What I meant was you can be creative. Think of this whole application process as the actual interview. Someone (Immigration Officers) will be going through your application, who has never met you or your husband and they will be making a decision based on what you give them. So everything they ask for, and more, is important.
I don't think you need to worry about wages of your job offers. Since CIC cannot reject a sponsor due to lack of finances, I can't see why they would question finances of potential employment back in Canada. Although, you should show/prove to CIC that you will be able to provide the necessities (food, clothing, shelter) for your family so that you will not require any social assistance.
Maybe you could ask your parents or friends to write a letter of financial/moral support for you and your family.
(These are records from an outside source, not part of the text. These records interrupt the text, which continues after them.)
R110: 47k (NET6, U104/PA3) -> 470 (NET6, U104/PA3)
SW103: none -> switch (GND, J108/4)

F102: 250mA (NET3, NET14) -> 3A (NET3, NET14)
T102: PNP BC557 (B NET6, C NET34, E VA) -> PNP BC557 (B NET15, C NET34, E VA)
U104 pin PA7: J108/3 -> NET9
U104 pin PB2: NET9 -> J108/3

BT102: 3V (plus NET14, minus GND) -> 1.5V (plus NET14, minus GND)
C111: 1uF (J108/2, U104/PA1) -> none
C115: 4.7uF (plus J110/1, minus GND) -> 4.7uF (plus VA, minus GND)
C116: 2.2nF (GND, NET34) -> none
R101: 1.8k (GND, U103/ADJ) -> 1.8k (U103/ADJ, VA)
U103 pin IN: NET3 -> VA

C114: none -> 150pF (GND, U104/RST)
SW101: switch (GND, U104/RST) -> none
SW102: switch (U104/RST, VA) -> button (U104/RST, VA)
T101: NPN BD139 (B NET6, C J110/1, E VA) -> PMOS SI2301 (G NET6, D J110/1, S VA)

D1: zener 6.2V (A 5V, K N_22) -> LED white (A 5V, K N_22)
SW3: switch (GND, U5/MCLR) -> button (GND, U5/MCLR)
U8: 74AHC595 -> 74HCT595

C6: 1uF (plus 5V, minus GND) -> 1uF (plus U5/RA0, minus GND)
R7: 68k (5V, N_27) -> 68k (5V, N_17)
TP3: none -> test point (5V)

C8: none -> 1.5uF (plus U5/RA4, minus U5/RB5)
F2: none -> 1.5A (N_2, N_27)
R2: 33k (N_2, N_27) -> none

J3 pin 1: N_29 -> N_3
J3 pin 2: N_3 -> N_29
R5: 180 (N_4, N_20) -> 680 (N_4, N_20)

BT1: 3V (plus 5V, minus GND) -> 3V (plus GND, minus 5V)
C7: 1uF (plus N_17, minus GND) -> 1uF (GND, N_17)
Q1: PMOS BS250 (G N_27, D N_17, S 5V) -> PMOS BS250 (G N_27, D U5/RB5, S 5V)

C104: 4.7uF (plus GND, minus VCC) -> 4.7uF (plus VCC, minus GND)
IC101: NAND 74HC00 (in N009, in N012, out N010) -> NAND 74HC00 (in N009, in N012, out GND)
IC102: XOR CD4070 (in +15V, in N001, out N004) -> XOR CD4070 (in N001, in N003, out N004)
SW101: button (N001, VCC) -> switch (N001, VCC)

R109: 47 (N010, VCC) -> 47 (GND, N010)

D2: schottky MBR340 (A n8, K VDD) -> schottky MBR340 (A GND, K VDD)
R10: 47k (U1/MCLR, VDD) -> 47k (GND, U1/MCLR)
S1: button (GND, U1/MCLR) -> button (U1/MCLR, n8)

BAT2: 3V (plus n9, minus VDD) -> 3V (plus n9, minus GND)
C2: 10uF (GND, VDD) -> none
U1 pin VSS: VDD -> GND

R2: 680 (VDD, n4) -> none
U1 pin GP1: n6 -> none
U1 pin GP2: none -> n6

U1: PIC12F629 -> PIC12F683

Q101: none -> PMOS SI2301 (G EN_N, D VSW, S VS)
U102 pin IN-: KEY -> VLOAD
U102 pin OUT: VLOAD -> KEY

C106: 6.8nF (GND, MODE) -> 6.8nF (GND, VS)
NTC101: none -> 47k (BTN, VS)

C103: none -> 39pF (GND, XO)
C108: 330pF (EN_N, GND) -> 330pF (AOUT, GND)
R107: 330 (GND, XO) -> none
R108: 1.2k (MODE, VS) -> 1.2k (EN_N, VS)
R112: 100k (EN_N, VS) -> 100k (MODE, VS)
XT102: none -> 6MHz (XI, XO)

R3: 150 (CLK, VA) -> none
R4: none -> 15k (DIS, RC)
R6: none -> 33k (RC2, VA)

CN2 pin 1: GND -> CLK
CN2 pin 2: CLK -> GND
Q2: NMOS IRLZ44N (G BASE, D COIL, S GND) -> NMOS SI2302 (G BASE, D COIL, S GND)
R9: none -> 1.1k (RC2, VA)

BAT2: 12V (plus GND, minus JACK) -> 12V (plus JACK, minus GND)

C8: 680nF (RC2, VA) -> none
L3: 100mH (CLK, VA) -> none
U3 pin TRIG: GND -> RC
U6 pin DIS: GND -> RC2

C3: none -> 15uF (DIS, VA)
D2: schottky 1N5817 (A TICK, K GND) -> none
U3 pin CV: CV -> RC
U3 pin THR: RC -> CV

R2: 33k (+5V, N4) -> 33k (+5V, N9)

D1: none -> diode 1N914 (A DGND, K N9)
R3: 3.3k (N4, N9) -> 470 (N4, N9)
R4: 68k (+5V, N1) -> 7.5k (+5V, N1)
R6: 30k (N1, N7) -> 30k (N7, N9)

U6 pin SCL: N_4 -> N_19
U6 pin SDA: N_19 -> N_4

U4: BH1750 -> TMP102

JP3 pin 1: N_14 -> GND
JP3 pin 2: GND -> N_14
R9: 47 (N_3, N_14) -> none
This would show CIC that you have more financial stability and that your family is ready and willing to help if need be. Make sure they sign their letters and give copies of their ID cards to prove it was them who wrote the letter. Also you could state in your letter of re-establishment that you will be searching for a teaching position in the Fall of 2009 when school begins and that any job you take is temporary until then. I think as long as the job offer is legitimate (since they may call the employer) I don't see why they would question it. As far as a potential job not pertaining to your qualifications, I wouldn't worry about this either. Your teaching experiences/qualifications are solid things to write about in your letter of re-establishment. Send them copies of your experience/degrees/etc. too!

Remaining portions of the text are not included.